Um, we should get him on.

He apparently, Mark Andreessen calls apologies the most, uh, the highest ideas per minute

that he's ever seen and anybody has ever met.

He said this guy has the highest velocity of ideas.

Is this like a good looking Indian dude?

Uh, not that you're looking, but he's an Indian dude.

He looks like a celebrity.

I wouldn't say so, but maybe to you.

Um, so I know he's got like, he's on Twitter.

He's got like an image.

Yes.

Okay.

He's got an image cartoon.

So this guy, he's really interesting guy, big time into crypto.

So he tried this crypto project, which was big, pretty cool concept.

It was look, uh, we all get too much email and a lot of businesses are always trying

to send people email, um, but the incentives are not aligned cause emails free to send.

So it's free.

It's free for me to bother you, uh, but you don't want to get bothered and you don't

get any value when you respond.

So he, he set up a different premise, which was, what if you could just set a price?

We said, if you pay 10 bucks, I guarantee I'll reply to your thing.

Yeah.

So there's another one.

And the reason I know this is when we send a million emails, we have a reply address.

I look at it at all time and it says, you've got to pay a dollar to reach this person.

Interesting.

What are they, what do you know what they're using?

It's such as the D. I don't, I can't remember off the top of my head, like discord or discourse

or is, is a word similar to that.

Okay.

I don't remember up right at the top of my head.

Um, Facebook Messenger, uh, tested this as well where if you wanted to cold message

someone, you'd have to pay a dollar and I used to do it all the time.

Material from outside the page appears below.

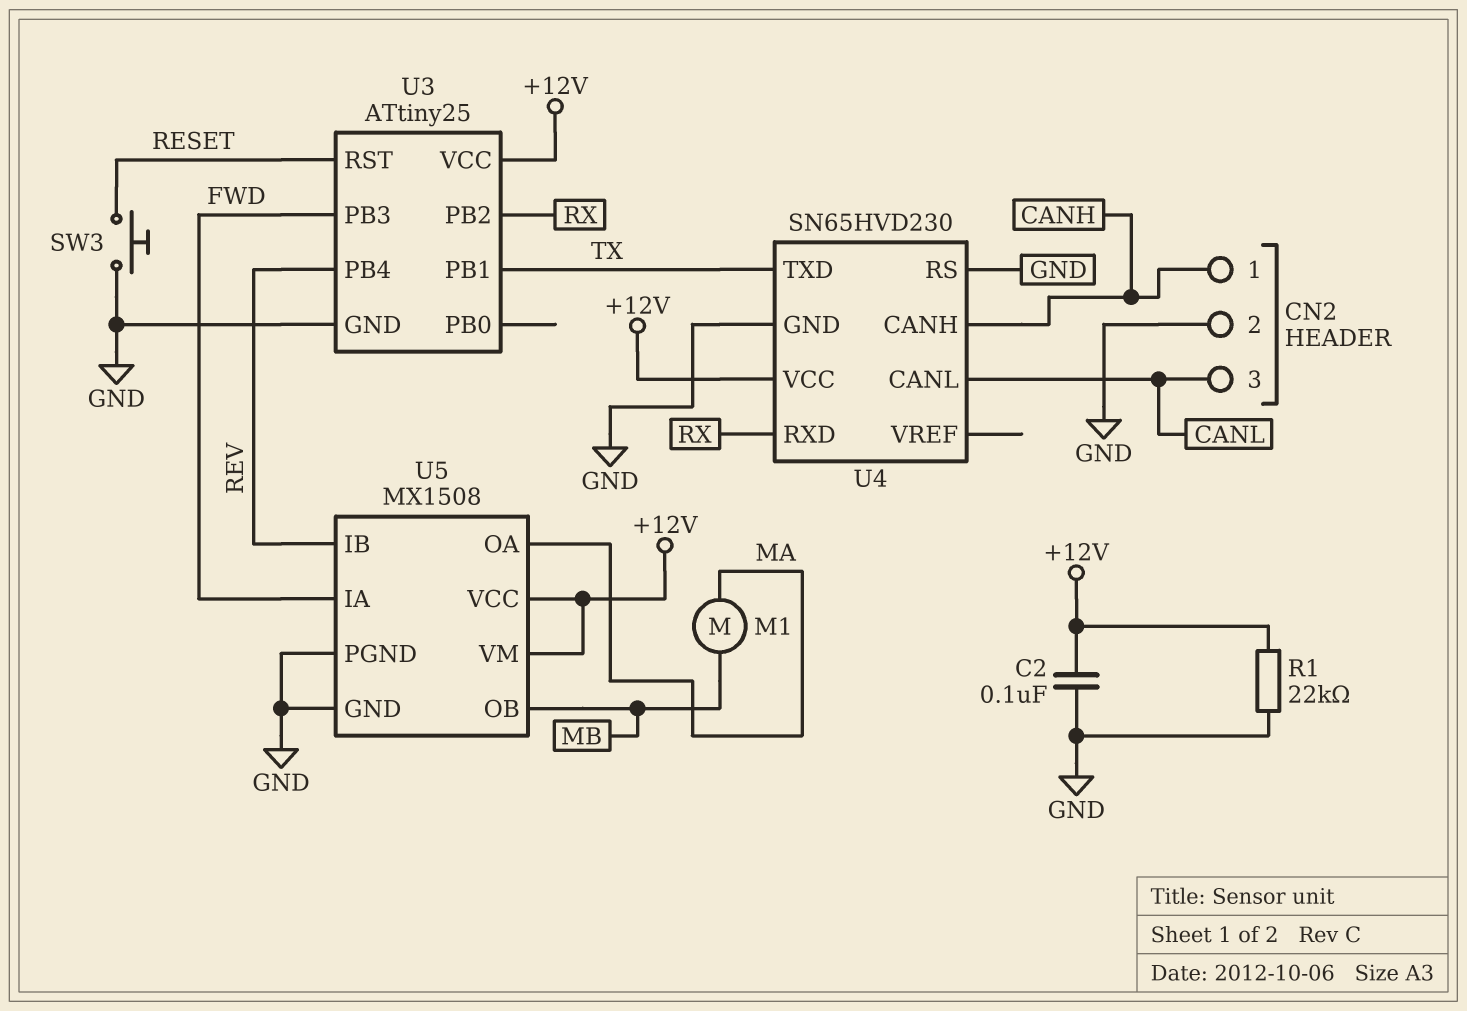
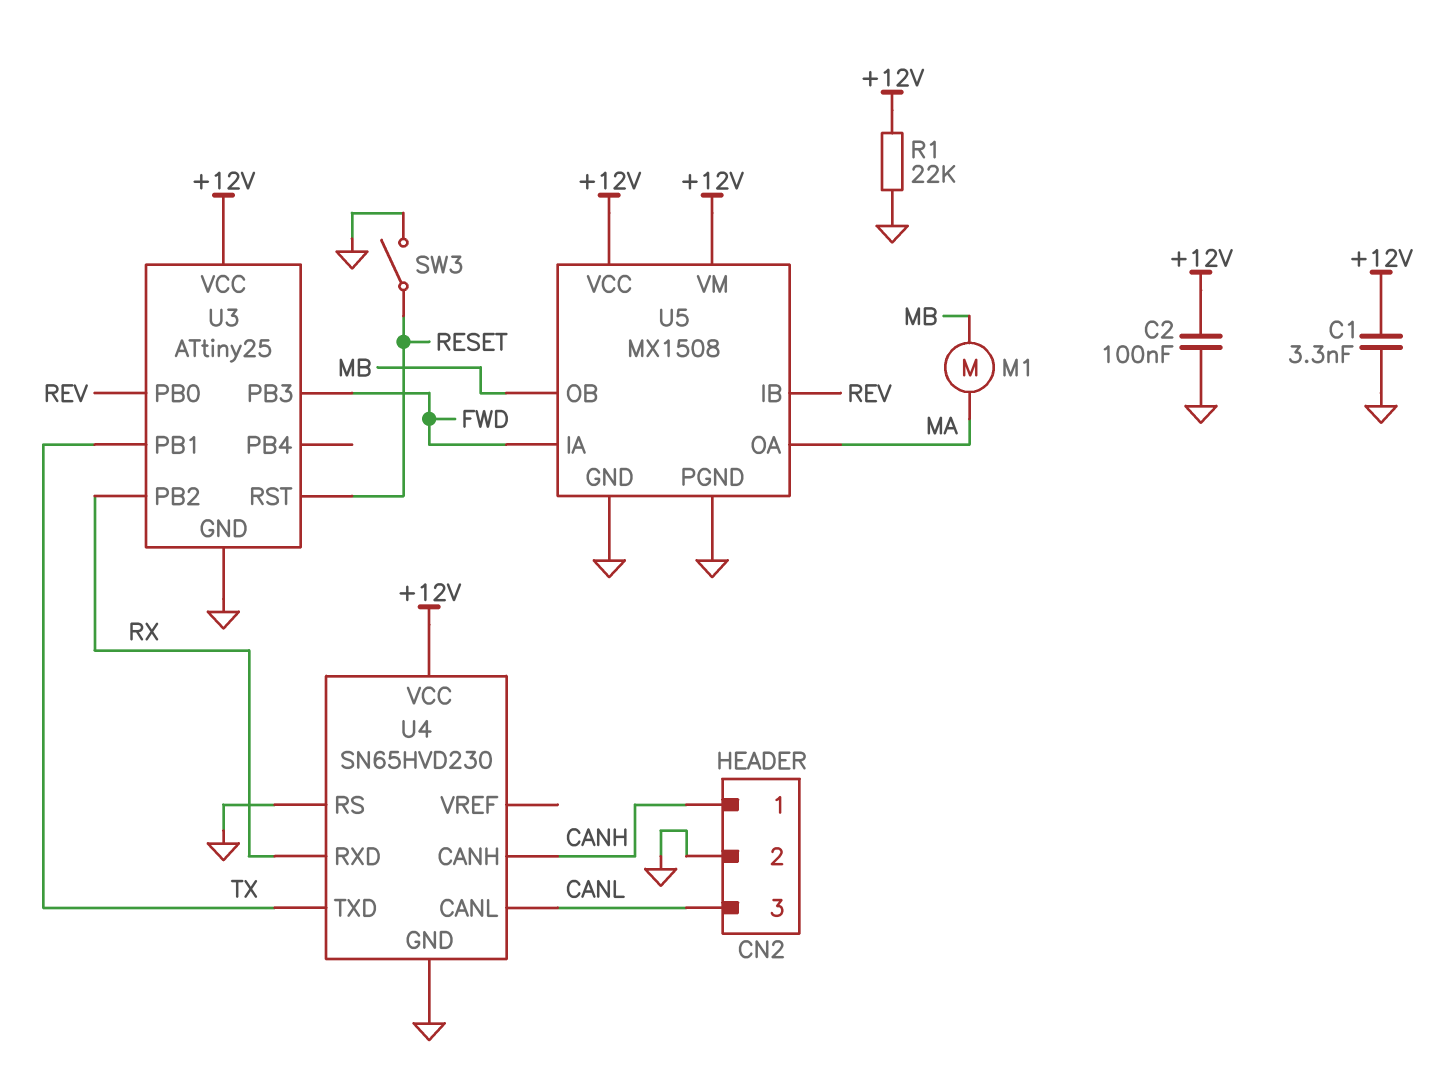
C1: none -> 3.3nF (+12V, GND)
SW3: button (GND, RESET) -> switch (GND, RESET)
U3 pin PB0: none -> REV
U3 pin PB4: REV -> none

And would they receive the dollar or Facebook gets the dollar?

Facebook.

Right.

Yeah.

I will get five.

I will get, if it's 10 bucks, I get nine, the service gets one and the person gets a

guaranteed reply.

And I think that's pretty cool for, you know, high profile people or important people, you

know, recruiters who want to reach people, it's pay per reply.

I think that's interesting.

It didn't work, but maybe there's a V2 that will work eventually because the premise makes

a lot of sense to me.

I'm into it.

Cool.

What else we got?

Uh, let's do the, uh, what's the streaming thing?

Stream of payroll.

Okay.

So this is an idea by buddy Furcon gave me.

So he was basically like, Hey, there's an interesting crypto project.

And I was like, what is it?

And I forgot the name of it now, but he basically was describing it.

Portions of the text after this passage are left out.